The courage to stop pretending
For Parker and Cecil, the story was never just about one recruit. It was about the machinery of masculinity—how it builds, how it breaks, and who reemerges intact and whole. “It’s a transformation machine,” Parker says. “Most of us don’t have to go into a place that is designed to make us face our true selves, and in such an accelerated way.”
That arc, from concealment to communion, anchors Boots. The show doesn’t shy away from the brutal aspects of training, but it makes space for absurdity too: the shared jokes, the nicknames, the quiet kindnesses between boys who don’t yet know they’re becoming men. It understands that vulnerability and toughness aren’t opposites. They’re part of the same uniform.
The series arrives at a moment when questions of identity and inclusion continue to ripple through American institutions, including the military, where debates over who gets to serve openly have once again surfaced. But Boots isn’t necessarily framed as a response to current headlines. Instead, it returns to something more elemental: the question White asked in 1979: Can I survive in this world as myself?
The show suggests the answer, while not easy, is yes: Survival and authenticity shouldn’t be mutually exclusive. Moreover, the cost of hiding is always higher than the risk of being seen.
Cecil found herself struck by that balance. “These kids are giving up their personal freedoms to become part of something bigger,” she says. “That level of sacrifice should be celebrated and applauded.”

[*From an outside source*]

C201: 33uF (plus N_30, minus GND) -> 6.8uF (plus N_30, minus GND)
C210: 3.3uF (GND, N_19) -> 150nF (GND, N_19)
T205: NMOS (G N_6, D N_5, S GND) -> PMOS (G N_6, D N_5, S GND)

What White hopes Boots offers to young queer viewers and to veterans who may have never shared their stories is a sense of recognition. “I want young people to know that, just like I said earlier, you get to walk through any door,” he says. “Nothing is off limits to us. If you want this world, get in that world.”
He still marvels at how far his story has traveled, from that New Orleans hardware store bathroom to a glowing billboard advertising Boots now in New York City’s Times Square. “I think too many people believe what society tells them—that they can’t do something, or shouldn’t be visible, or shouldn’t be out and proud and loud,” he adds. “But if it’s safe for you, live your authentic life. We’re stronger when we’re authentic. That’s what I learned in the military. Had I been able to live as my authentic self, I would’ve been like a super Marine.”